‘Outsider’ Don Huffines Puts Out His Hat for Lobby Money
It’s a trope as old as democratic politics: the fresh-faced outsider wins an election against the old order, and eventually becomes just as bad as the one they replaced. I’ve never been aware of a case in which the whole dang process happens in under 24 hours, however.
The last time we checked in with the Quorum Report’s Scott Braddock’s ongoing ad-hoc series on the finances of tea party candidates, it was when Katrina Pierson, challenging Pete Sessions, was revealed to have been taking unemployment benefits in a period when she was engaged in full-time political activism. This time, we look to Senate District 16’s Don Huffines, who just won his GOP primary race against incumbent Sen. John Carona. Huffines beat the longtime establishment-minded incumbent by just about one percent, having railed for months about the death-grip Austin’s special interests had on his opponent. He wasn’t in it for the money, he said. But Huffines had loaned himself more than $1.5 million to wage what had become an exceptionally heated campaign.

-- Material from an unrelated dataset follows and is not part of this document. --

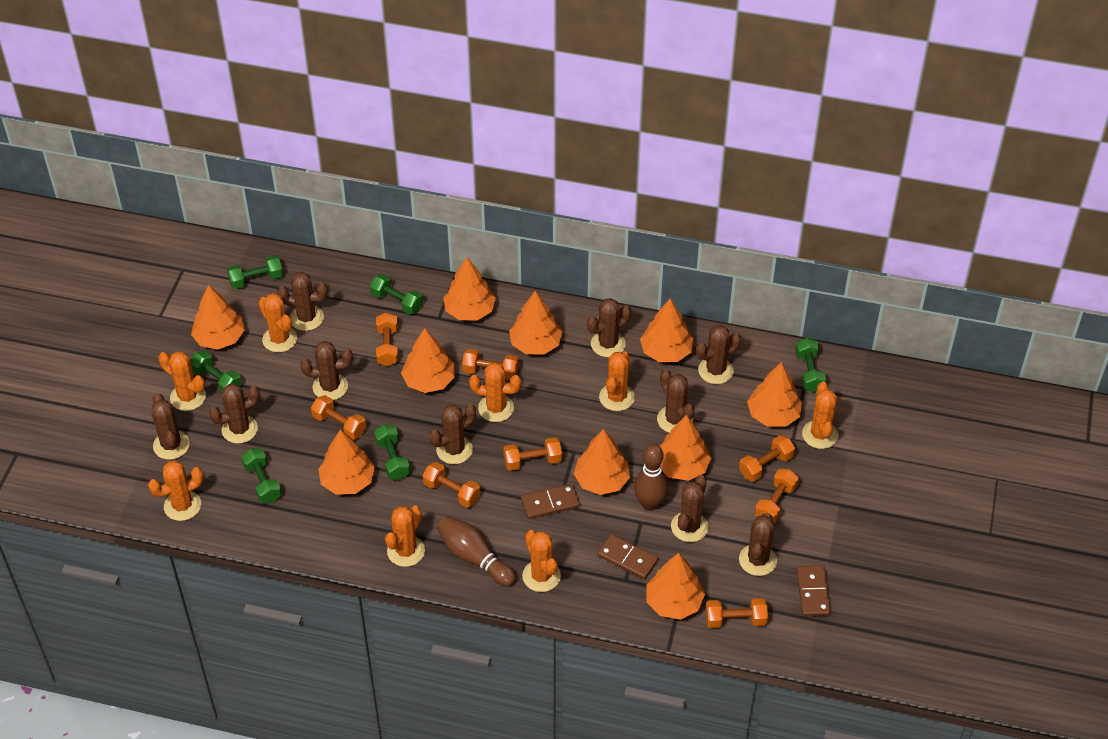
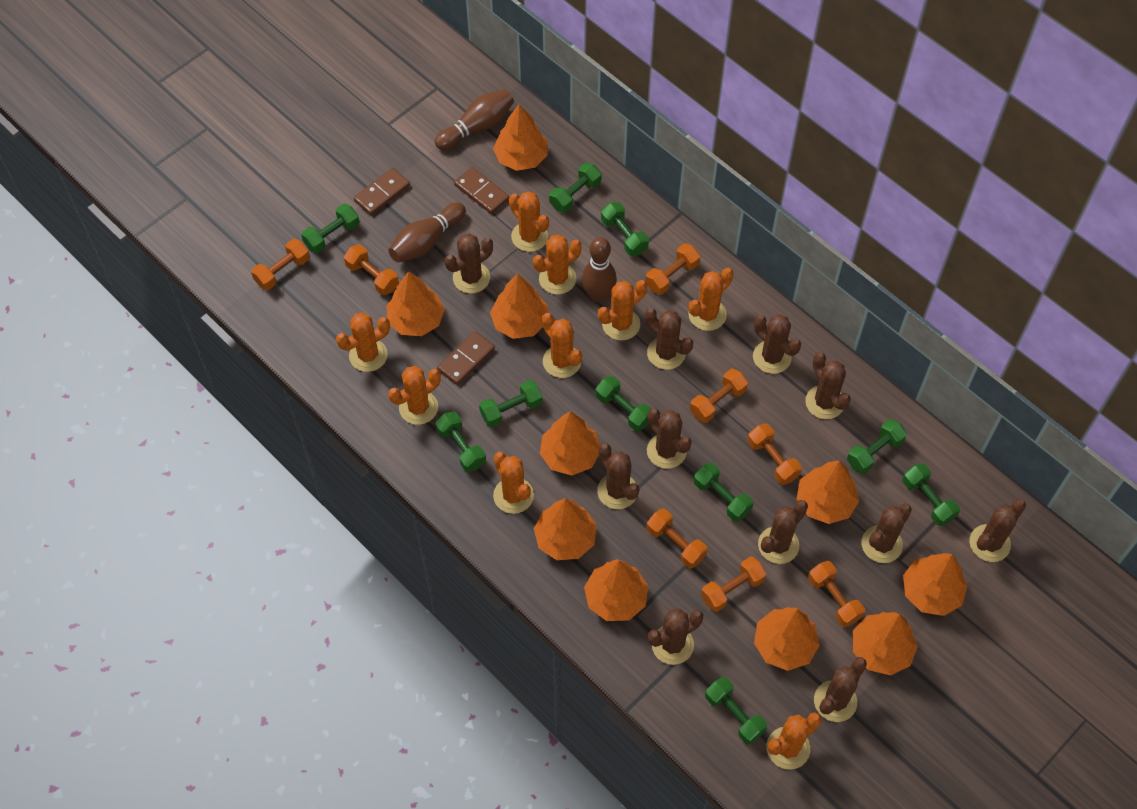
brown bowling pin: 2 -> 3
brown cactus: 10 -> 11
green dumbbell: 6 -> 10
orange cactus: 8 -> 9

That’s a lot of money to write off, even when you win. So Huffines, according to an email obtained by QR, wrote to a number of Austin lobbyists the day after his great victory against Carona.
Huffines’ campaign told the lobby in a not-so-subtle way that “It’s not too late” to give money to his campaign and they can still “come on board!” the late-train. Above those words appears the image of a train topped with the words “All Welcome!” One lobbyist who received the invitation said it was “just classless.”
Here’s the invitation in question. It’s unclear if the lobbyist quoted found the timing classless, or the quality of the train clip-art:
Huffines’ spokesman Matt Langston told Quorum Report that the lobby contact was no problem. His principles are intact: “Anyone that donates to our campaign has remarkable clarity on just what kind of senator Don will be.” I suspect they do, although not in the way Langston intends.
All lobbying is a form of legalized bribery. The trick is to be subtle about it. Huffines might be new, but I’ve no doubt he’ll smarten up. He has a long career ahead of him.